-- What to do --
Every line containing the string "text" is to be copied from the records.

(Records contained in a dataset)

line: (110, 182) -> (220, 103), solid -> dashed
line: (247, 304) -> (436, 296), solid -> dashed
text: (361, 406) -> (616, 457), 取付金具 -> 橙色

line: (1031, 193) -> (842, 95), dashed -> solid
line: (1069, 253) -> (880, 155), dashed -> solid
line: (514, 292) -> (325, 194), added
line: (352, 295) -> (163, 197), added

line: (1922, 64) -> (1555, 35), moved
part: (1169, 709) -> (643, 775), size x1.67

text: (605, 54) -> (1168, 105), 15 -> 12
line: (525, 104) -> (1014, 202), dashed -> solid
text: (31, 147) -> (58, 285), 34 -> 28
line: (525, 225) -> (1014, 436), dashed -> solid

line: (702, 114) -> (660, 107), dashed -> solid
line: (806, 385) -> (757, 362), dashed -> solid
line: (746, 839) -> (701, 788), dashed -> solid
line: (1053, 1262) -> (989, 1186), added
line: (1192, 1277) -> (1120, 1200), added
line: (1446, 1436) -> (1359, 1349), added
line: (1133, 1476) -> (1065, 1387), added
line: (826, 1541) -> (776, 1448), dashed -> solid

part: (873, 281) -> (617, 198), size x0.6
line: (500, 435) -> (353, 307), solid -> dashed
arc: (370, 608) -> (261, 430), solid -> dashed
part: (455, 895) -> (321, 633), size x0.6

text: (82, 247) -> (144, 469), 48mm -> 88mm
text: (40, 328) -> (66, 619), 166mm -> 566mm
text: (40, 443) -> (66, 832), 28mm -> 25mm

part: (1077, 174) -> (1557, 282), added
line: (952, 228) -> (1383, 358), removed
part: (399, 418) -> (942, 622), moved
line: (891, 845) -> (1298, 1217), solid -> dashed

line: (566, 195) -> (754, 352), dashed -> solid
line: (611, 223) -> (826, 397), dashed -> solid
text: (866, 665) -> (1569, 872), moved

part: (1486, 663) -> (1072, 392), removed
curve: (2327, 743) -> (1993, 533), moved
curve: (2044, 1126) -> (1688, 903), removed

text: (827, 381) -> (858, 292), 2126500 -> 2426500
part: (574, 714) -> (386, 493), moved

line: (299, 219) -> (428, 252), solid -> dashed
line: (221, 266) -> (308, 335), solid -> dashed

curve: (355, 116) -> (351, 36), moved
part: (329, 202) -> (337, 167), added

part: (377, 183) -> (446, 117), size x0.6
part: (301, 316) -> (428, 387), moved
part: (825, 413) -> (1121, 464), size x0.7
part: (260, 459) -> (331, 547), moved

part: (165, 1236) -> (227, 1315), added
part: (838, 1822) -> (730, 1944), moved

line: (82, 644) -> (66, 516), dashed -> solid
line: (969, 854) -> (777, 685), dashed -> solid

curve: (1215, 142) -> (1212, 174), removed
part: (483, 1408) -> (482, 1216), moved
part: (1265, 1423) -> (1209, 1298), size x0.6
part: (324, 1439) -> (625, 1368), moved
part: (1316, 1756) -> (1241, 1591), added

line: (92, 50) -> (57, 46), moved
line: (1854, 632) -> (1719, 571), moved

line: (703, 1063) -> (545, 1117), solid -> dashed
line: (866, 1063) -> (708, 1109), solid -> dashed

-- Exercise answer --
text: (361, 406) -> (616, 457), 取付金具 -> 橙色
text: (605, 54) -> (1168, 105), 15 -> 12
text: (31, 147) -> (58, 285), 34 -> 28
text: (82, 247) -> (144, 469), 48mm -> 88mm
text: (40, 328) -> (66, 619), 166mm -> 566mm
text: (40, 443) -> (66, 832), 28mm -> 25mm
text: (866, 665) -> (1569, 872), moved
text: (827, 381) -> (858, 292), 2126500 -> 2426500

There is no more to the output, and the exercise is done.